Les investissements de portefeuille au 1er trimestre 2010
Les investissements de portefeuille enregistrent au premier trimestre 2010 des entrées de capitaux pour 43 milliards d'euros, après 88 milliards d'euros au quatrième trimestre 2009. Cette diminution résulte principalement de la reprise des achats de titres étrangers par les résidents, alors que les achats de titres français par les non résidents se maintiennent à un niveau élevé.
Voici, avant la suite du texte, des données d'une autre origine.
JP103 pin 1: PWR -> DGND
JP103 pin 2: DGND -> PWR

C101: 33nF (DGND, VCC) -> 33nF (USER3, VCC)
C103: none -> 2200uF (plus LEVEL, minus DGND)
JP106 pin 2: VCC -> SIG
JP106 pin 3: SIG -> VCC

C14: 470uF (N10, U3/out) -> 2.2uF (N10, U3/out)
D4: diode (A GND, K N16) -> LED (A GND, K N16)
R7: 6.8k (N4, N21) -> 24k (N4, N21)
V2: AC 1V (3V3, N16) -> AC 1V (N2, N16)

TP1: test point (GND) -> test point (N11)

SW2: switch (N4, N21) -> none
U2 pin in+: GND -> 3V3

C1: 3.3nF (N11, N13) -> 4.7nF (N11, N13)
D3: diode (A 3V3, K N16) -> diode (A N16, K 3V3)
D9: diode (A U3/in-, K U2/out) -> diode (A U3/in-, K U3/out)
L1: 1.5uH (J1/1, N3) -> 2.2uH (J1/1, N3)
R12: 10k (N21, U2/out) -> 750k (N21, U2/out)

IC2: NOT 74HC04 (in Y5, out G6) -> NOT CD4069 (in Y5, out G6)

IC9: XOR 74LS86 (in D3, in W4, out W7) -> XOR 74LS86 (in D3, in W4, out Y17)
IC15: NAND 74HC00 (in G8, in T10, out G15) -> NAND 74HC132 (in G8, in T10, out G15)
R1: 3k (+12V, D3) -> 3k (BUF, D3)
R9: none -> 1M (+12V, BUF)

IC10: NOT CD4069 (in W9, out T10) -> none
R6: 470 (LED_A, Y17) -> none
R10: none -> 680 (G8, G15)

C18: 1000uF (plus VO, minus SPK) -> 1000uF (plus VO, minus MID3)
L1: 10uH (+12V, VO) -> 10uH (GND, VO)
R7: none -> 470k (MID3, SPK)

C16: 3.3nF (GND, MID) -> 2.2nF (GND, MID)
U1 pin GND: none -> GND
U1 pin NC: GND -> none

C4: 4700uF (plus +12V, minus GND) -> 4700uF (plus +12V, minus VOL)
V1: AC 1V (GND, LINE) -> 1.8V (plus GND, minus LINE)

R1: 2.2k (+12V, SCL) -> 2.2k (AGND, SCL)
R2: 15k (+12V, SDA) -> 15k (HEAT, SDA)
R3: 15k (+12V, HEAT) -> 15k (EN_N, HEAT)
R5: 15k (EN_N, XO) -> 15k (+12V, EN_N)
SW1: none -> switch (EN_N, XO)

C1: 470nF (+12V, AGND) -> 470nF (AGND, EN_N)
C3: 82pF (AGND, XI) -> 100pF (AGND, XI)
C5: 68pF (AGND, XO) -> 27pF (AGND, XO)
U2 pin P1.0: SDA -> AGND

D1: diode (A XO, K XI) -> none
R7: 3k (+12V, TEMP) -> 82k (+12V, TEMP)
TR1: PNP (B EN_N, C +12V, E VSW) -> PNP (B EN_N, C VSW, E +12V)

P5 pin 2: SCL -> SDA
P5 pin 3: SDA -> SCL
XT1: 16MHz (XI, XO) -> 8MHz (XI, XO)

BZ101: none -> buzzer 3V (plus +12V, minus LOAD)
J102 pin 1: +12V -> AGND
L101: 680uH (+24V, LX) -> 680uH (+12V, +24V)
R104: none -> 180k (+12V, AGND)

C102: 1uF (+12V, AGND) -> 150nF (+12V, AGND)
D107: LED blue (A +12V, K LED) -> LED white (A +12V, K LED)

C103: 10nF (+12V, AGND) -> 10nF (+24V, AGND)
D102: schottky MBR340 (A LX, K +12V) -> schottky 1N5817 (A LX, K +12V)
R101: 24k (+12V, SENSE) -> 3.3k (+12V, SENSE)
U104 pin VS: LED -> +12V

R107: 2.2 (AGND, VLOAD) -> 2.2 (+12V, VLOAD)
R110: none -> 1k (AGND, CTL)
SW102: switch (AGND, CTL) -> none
Les résidents français procèdent à des acquisitions nettes de titres étrangers pour 27 milliards d'euros, alors qu'ils avaient procédé à des ventes nettes de 17 milliards au quatrième trimestre 2009. Ces acquisitions portent essentiellement sur des titres de dette à long terme (pour 43 milliards d'euros) et sont essentiellement imputables aux secteurs autres que les institutions financières monétaires. Dans le même temps, les résidents français se désengagent sur les titres de dette à court terme émis par des non-résidents, à hauteur de 16 milliards d'euros, principalement imputables au secteur des institutions financières monétaires.
Les achats de titres français par les non résidents restent stables à 69 milliards d'euros sur le 1er trimestre 2010 et portent en quasi-totalité sur des titres de dette à long terme émis par les administrations publiques (pour 38 milliards) et, dans une moindre mesure, par les IFM (pour 20 milliards), les achats de titres de dette à court terme et de titres d'OPCVM venant équilibrer le désengagement des non-résidents sur les actions françaises (à hauteur de 7 milliards d'euros).
Présentation sur les évolutions trimestrielles des investissements de portefeuille, détaillées par secteurs détenteurs (créances) et émetteurs (engagements) ainsi que par nature d'instruments
Les investissements de portefeuille en 2009 (dernier rapport annuel)
En 2009, les investissements de portefeuille se sont traduits par des entrées de capitaux d'un niveau particulièrement élevé (270 milliards d'euros), du fait du net repli des achats de titres étrangers par les résidents et de la très forte augmentation des acquisitions de titres français par les non-résidents, dans un contexte de forte progression des émissions de titres en France.
Ces entrées nettes portent en premier lieu sur les titres de dette de long terme (186 milliards d'euros), et dans une moindre mesure sur les titres de dette à court terme et les titres d'OPCVM. Les flux nets sur actions reviennent quasiment à l'équilibre (sorties de capitaux à hauteur de 4 milliards d'euros).
Plus de la moitié des entrées de capitaux provient d'opérations sur des titres émis par les secteurs autres que les administrations publiques et les institutions financières monétaires, c'est-à-dire essentiellement les autres institutions financières et les sociétés non financières. Le solde des flux sur titres publics français ou étrangers contribue également à d'importantes entrées de capitaux (113 milliards d'euros).
La détention par les non-résidents des actions des sociétés françaises du CAC40
À la fin de l'année 2009, les non-résidents détenaient 404,5 milliards d'euros d'actions des sociétés françaises entrant dans la composition de l'indice du CAC 40, sur une capitalisation boursière totale de ces sociétés de 955,4 milliards d'euros.
Après deux années consécutives de baisse, la part du capital des sociétés françaises du CAC 40 détenue par les non-résidents s'est inscrite en hausse en 2009 à 42,3 %, après 40,2 % en 2008, revenant ainsi à un niveau proche de celui de 2002 (42,5%). Cette hausse s'explique principalement par les flux d'acquisitions par les non-résidents.